Chaos-hit Boris Johnson missed a vital phone call with Vladimir Putin due to being engulfed by fallout from the Sue Gray parties report.
The Prime Minister had been expected to speak to the Russian leader at 4pm on Monday to tell him an invasion of Ukraine would be "an absolute disaster for the world".
But the call was hastily postponed - and did not happen by the end of the night - after Downing Street revealed police were investigating 12 lockdown parties in No10 and Whitehall.
Boris Johnson ’s spokesman insisted on Monday that the PM was “still due to speak to President Putin” but admitted it “may slip to tomorrow”.
“I don’t know if we had a settled time, if I’m honest. It may be that the timings had to move around because we received the report today,” the spokesman said.
He added “I don’t know” if No10 had asked Moscow to reschedule the call, as sources told the Mirror’s Pippa Crerar. Sources suggested Moscow was unable to rearrange a new time.
Hours later, Britain's diplomacy was dealt another blow as Foreign Secretary Liz Truss - who was meant to accompany Mr Johnson to Ukraine tomorrow - tested positive for Covid.

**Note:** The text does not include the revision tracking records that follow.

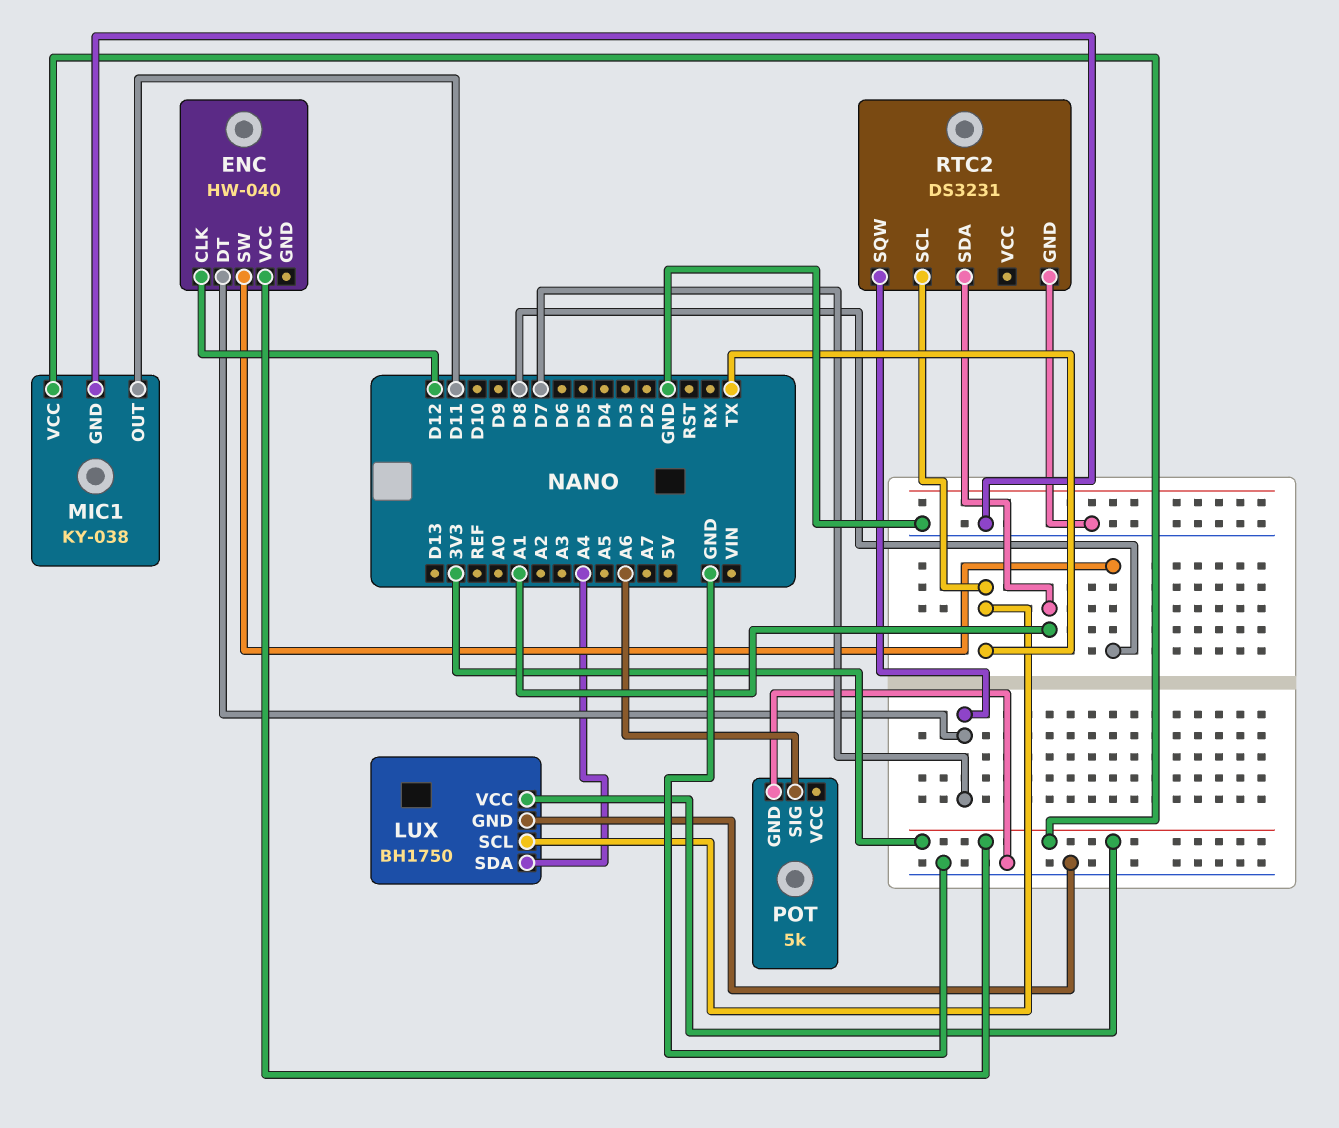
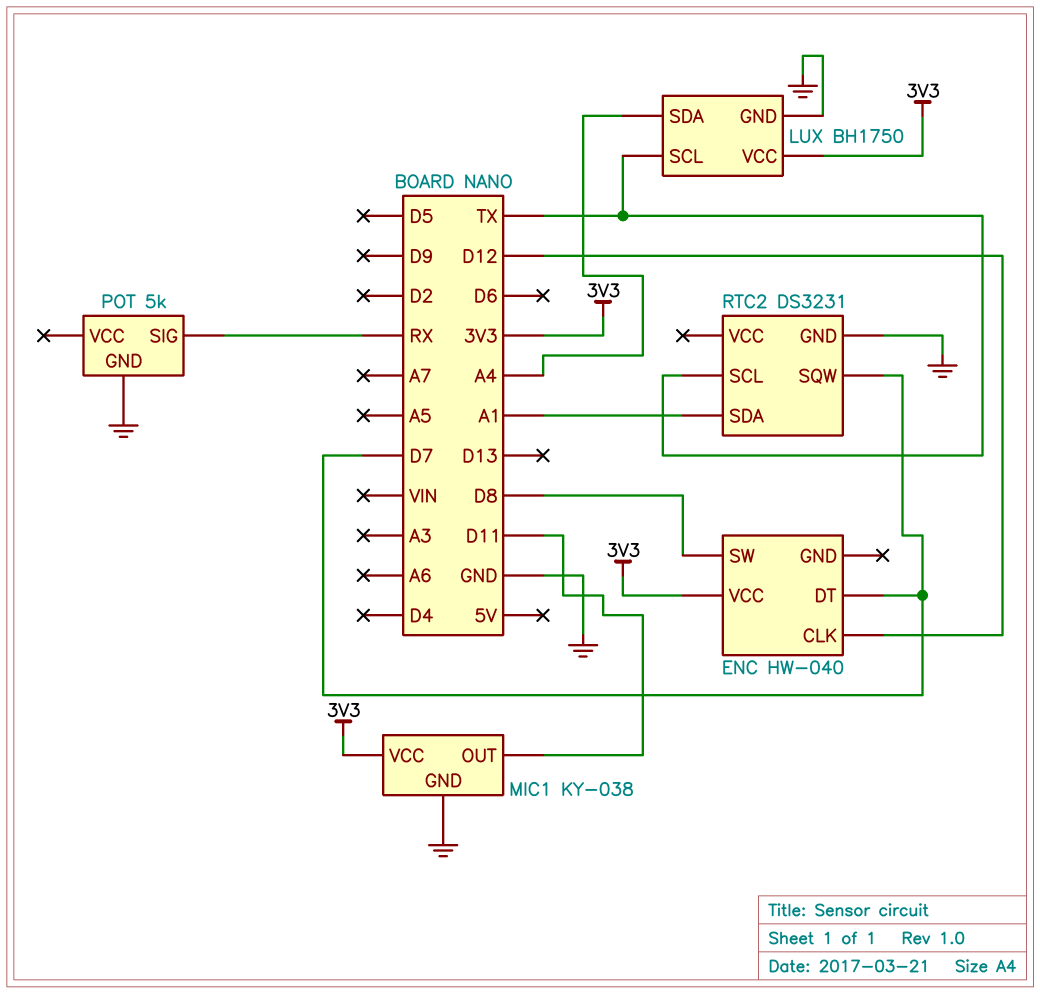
POT pin SIG: A6 -> RX

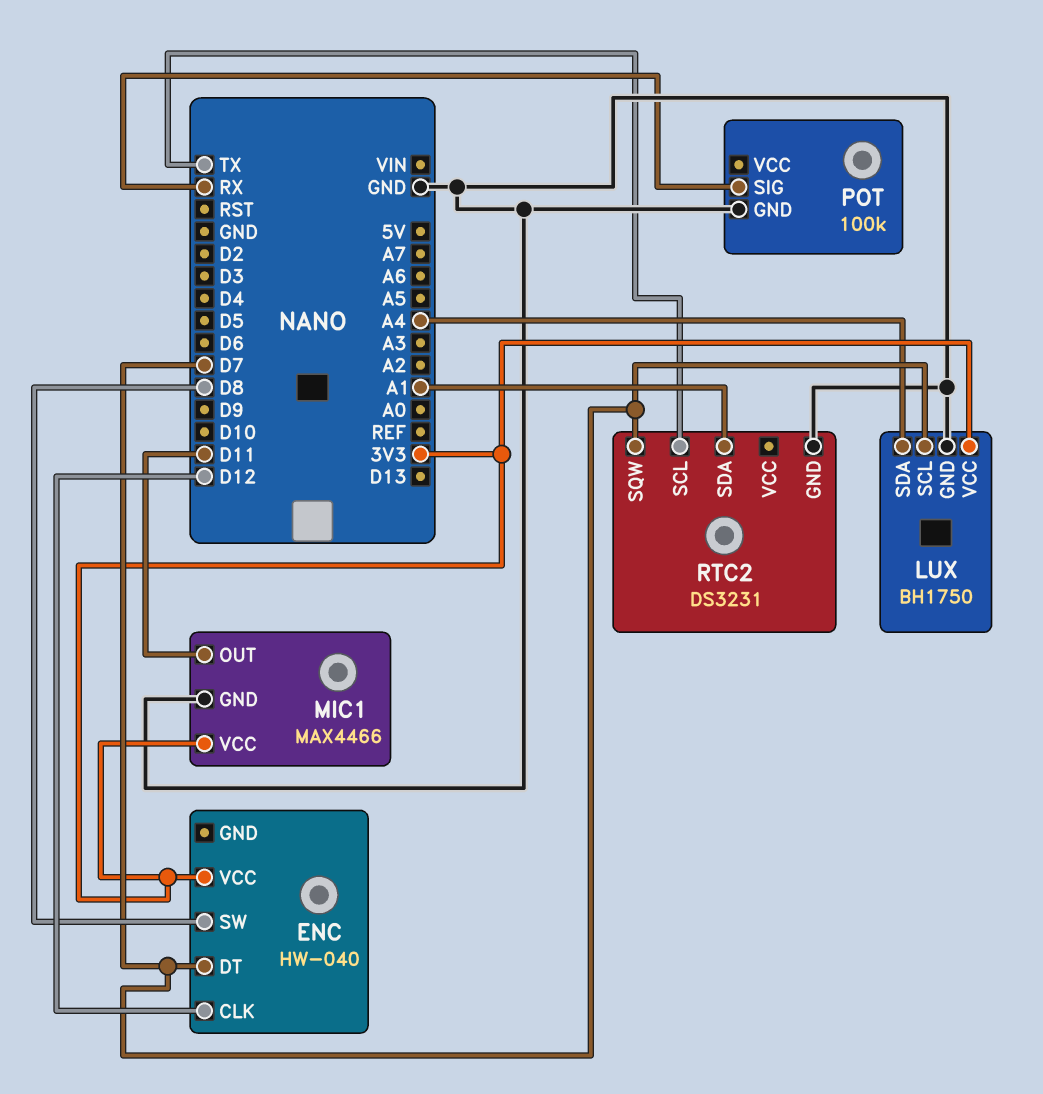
LUX pin SCL: TX -> D7
MIC1: KY-038 -> MAX4466
POT: 5k -> 100k

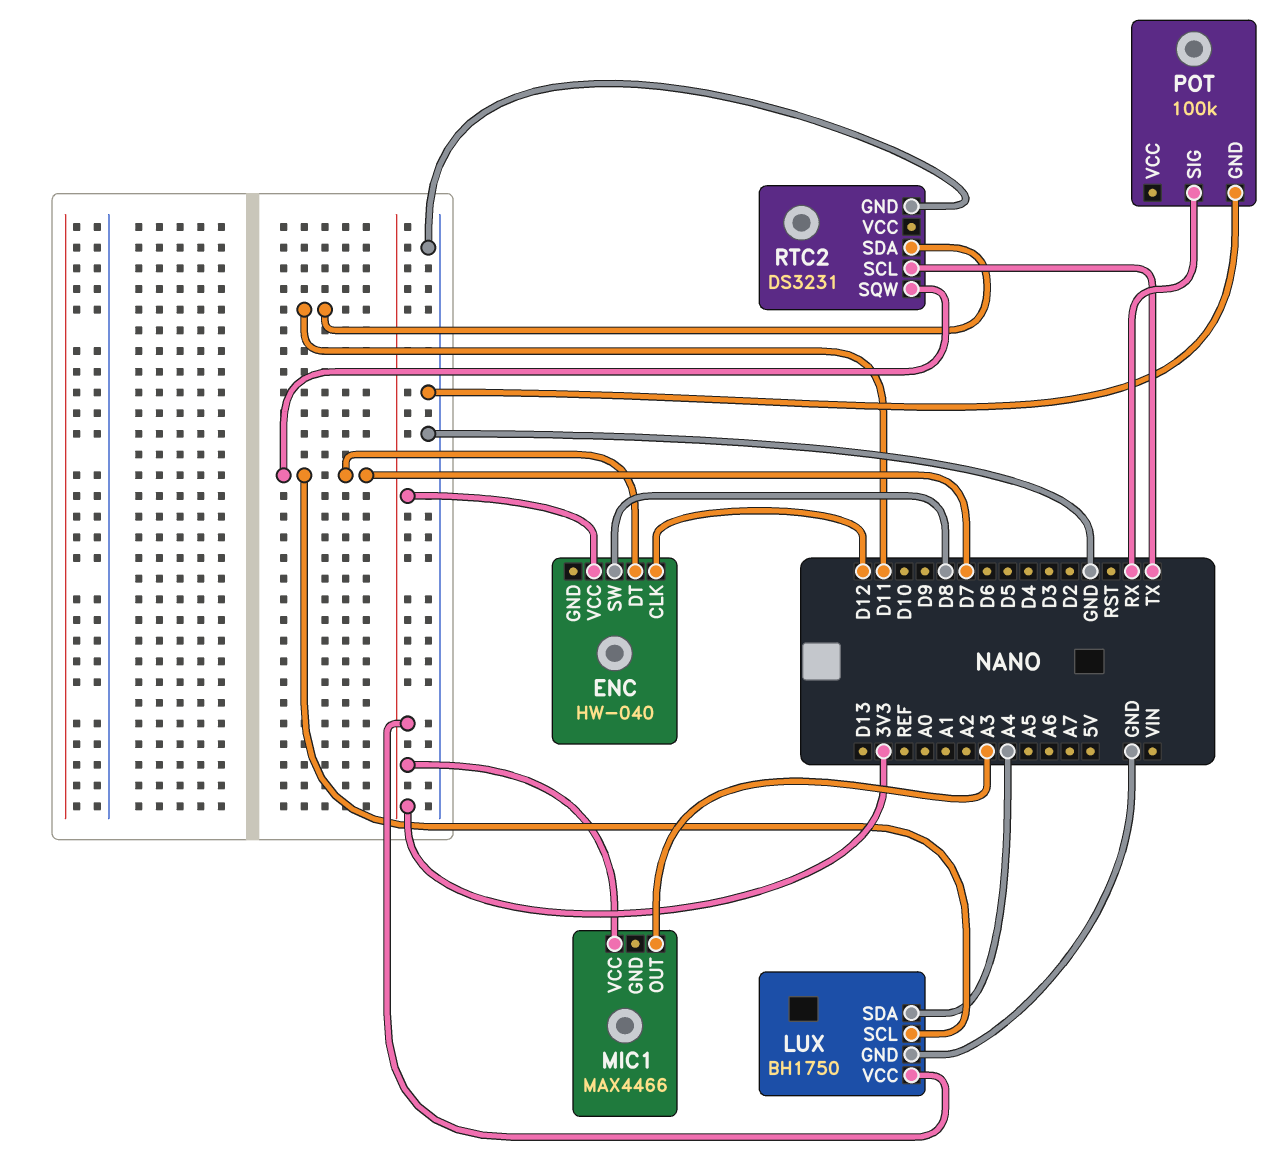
MIC1 pin GND: GND -> none
MIC1 pin OUT: D11 -> A3
RTC2 pin SDA: A1 -> D11

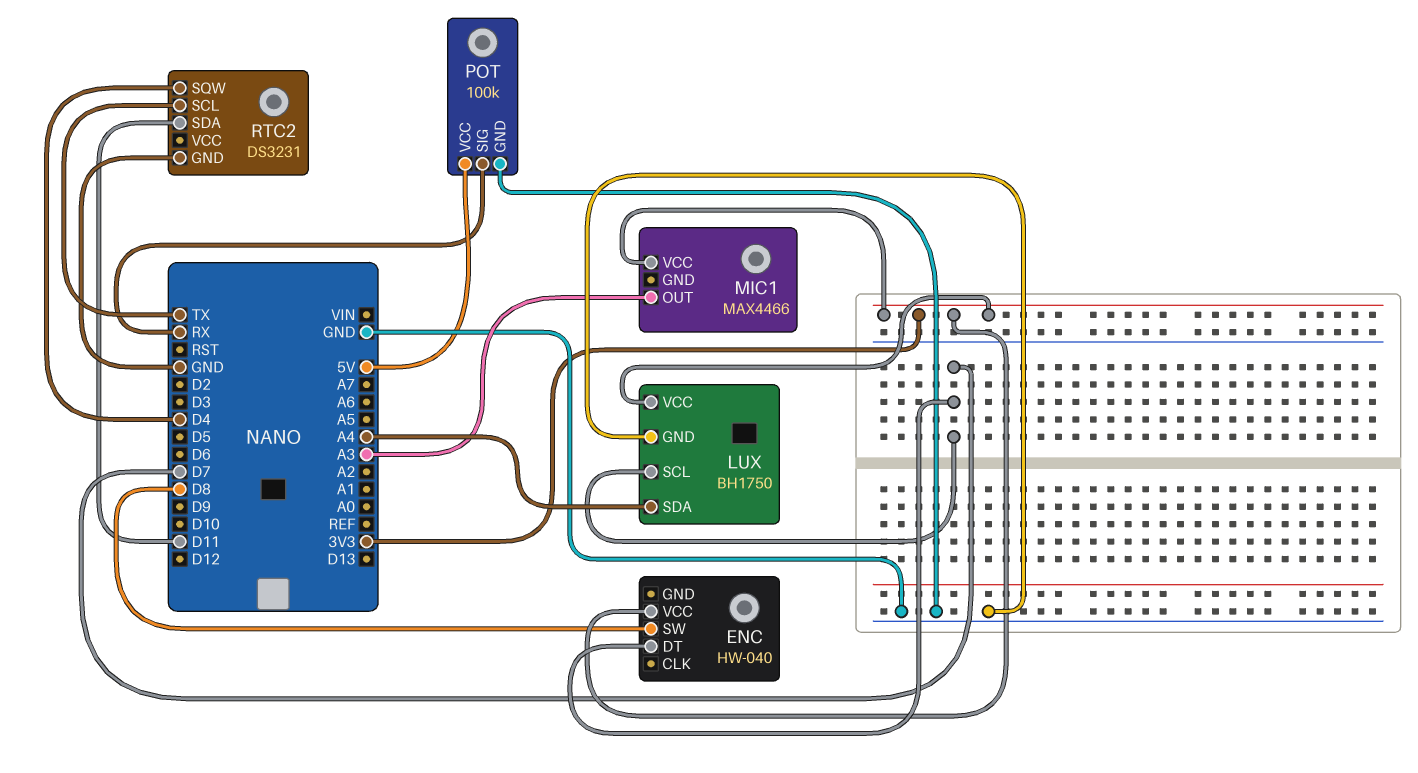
ENC pin CLK: D12 -> none
POT pin VCC: none -> 5V
RTC2 pin SQW: D7 -> D4

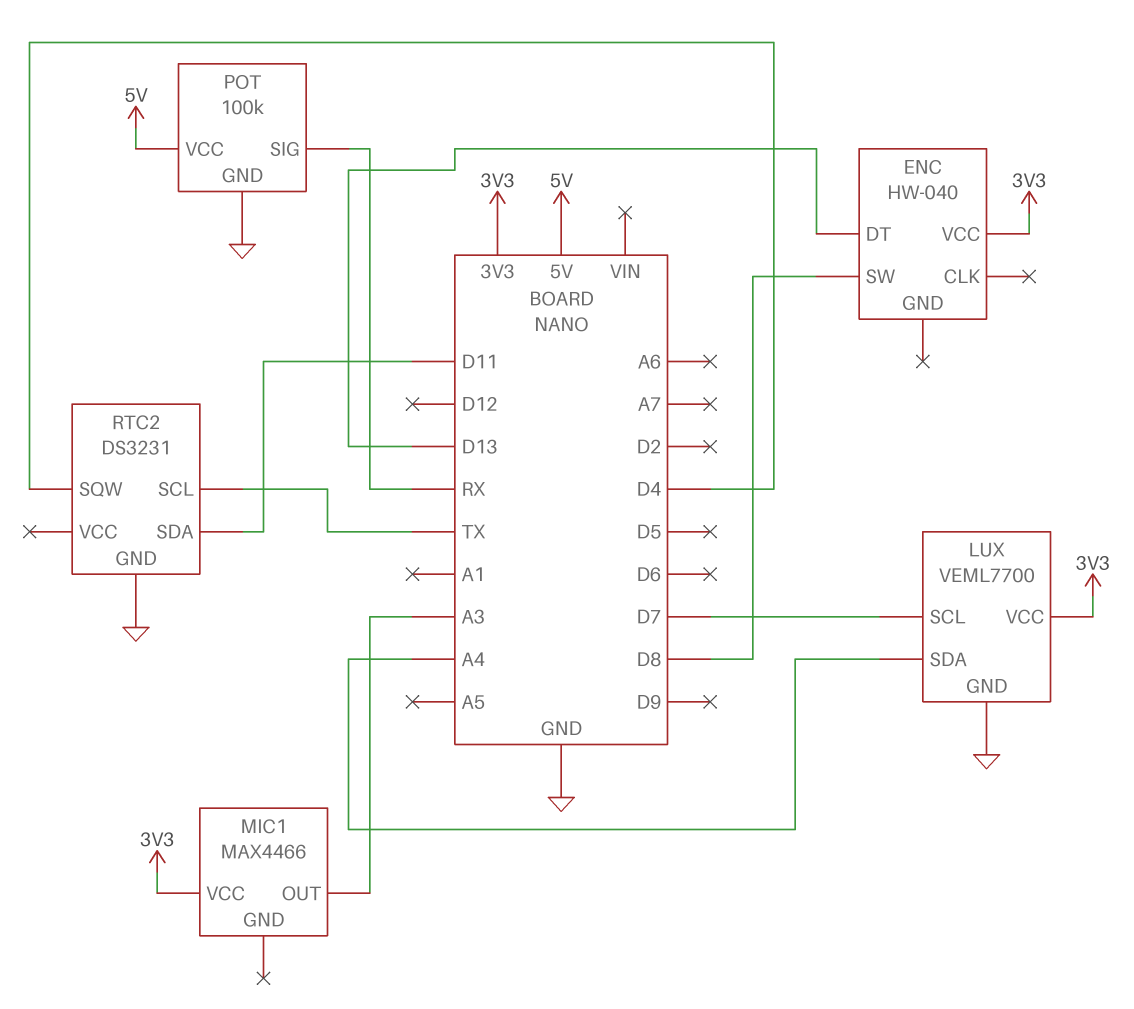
ENC pin DT: D7 -> D13
LUX: BH1750 -> VEML7700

Labour claimed the Prime Minister's diplomatic initiative was in "disarray" as he prepares to fly to Ukraine on Tuesday for meetings and a press conference with President Volodymyr Zelensky.
Shadow foreign secretary David Lammy said the reports showed there were "real world consequences" of having a prime minister fighting for his political survival.
"Amid a dangerous crisis threatening peace in Europe, a vital diplomatic opportunity has been missed as Boris Johnson scrambles to hold on to his job," he said.
"These are the real world consequences of a distracted Prime Minister unfit for office running a government in disarray."
Mr Johnson had been due to speak to Mr Putin before flying to Kyiv. But he spent much of the day preparing for and delivering a Commons statement on Ms Gray's pared report on lockdown parties in No 10 and Whitehall.
The Prime Minister's official spokesman said it was not unusual for the timing of calls between world leaders to change.
"You will appreciate the control of the timing for the receipt of this report rightly (was) with Sue Gray and her team, and the Prime Minister had committed to come to the House to make an update," the spokesman told reporters at Westminster.
Earlier, during a visit to Tilbury docks in Essex, Mr Johnson said he intended to urge Mr Putin to "step back from the brink" and not mount an invasion of his neighbour.
"I think Russia needs to step back from the brink," he said.
"I think that an invasion of Ukraine, any incursion into Ukraine beyond the territory that Russia has already taken in 2014, would be an absolute disaster for the world, and above all it would be a disaster for Russia."
Mr Johnson said that any Russian invasion would be "bitterly and bloodily resisted" by the Ukrainian people.
Foreign Secretary Liz Truss, who is due to travel with the PM, unveiled plans to beef-up sanctions on Russians should the Kremlin invade.
New legislation will be the "toughest sanction regime against Russia we have ever had", she told MPs.
"It will go further than ever before,” she told the Commons. “Until now the UK has only been able to sanction those linked to de-stabilisation of the Ukraine.
“This new legislation will give us the power to sanction a broader range of individuals and businesses."
“Golden" UK visas for Russian millionaires with links to Putin’s reigme will be reviewed before April 5, she said.
Measures include the power to freeze assets of individuals linked to the Russian state and deny them entry to Britain.
The United Nations Security Council met in New York at the request of the US to discuss Russia's troop build-up.
Russia's ambassador to the UN, Vasily Nebenzya, claimed talk of war was provocative, and said Moscow frequently deployed troops in its own territory.
China's UN ambassador said Beijing did not view Russia's troops near the border as a threat and urged all parties to not aggravate the situation.